Oysa babama fazlalık gibi geliyordu bu.
Annemde buna çok üzülüyordu hissediyordum. Bana hissettirmemeye çalışıyordu dâhâ fazla üzülmeyeyim diye annem farklıydı o her şeyden önce beni düşünürdü.
Benim bir saç telim için dünyayı karşına almaya hazırdı o.
Sık sık gizli gizli ormana kaçardım hatta bu yüzden babam çok kızardı sen kız çocuğusun kendine korumak zorundasın diye. Ben neden kendimi korumak zorunda kalıyorum da başka insanlar kendine hâkim olmak zorunda olmuyor pardon insan dedim saçmalıktan başka bir şey değil.
Ama bu beni huzuru bulduğum ormandan vazgeçiremezdi vazgeçirmeyecekti de.
Bunu düşünerek ağacın altında yine hayallere daldım.
-
Ormandaydım.

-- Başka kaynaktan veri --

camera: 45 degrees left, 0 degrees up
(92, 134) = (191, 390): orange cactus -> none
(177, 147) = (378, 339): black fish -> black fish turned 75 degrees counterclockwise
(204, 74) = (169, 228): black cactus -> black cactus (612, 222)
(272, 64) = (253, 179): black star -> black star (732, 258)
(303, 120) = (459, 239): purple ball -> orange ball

Ama bir tuhaflık vardı etrafta kimse yoktu ve neden böyle giyinmiştim?"Anne!"
"Baba!"
"Nerdesiniz?"
"Kimse yok mu?"
Hiç insan sesi yoktu. İşte bu garipti.
Yine habersiz ormana kaçsaydım bunu hatırlardım ama neden hiçbir şey hatırlamıyordum?
Ben buraya nasıl gelmiştim? Bana ne olmuştu? Neden üstümde bu beyaz elbise vardı?"Hey! Kimse yok mu?" diye bağırdım.
Huzur bulduğum ormanda benden başka insan yoktu. Bu beni çok tedirgin ediyordu."Buradayım orman gözlü kız." dedi bir ses.
Sesin geldiği yönü aradım ama bir türlü bulamadım.
"Sen de kimsin? Neden seni göremiyorum? Nerdesin?""Aslında bir nefes kadar yakın, ama kafdağı kadar uzak..." dedi.
Anlamayarak kaşlarımı çattım.
"Ne demek şimdi bu?
Sen neyden bahsediyorsun? "
Ama bir dâhâ gelmedi o ses.
Başka bir ses karıştı zihnime ancak bu sesi tanıyordum."Anne?"
-
"Tutku uyan kızım hadi.
Tutku sana diyorum hadi uyan artık. "Gözlerimi açtığımda ağacın gölgesinde uzanıyordum. Annemde başımdaydı. Gördüğüm rüyanın etkisiyle birkaç saniye gözlerimi ovaladım. Sonra anladım ki ağacın altında hayallere dalarken uyuyakalmıştım annemde beni uyandırmak için gelmişti.
"Tutku kızım iyi misin?
Duyuyor musun sen beni?""İyiyim anne uyuyakalmışım kusura bakma."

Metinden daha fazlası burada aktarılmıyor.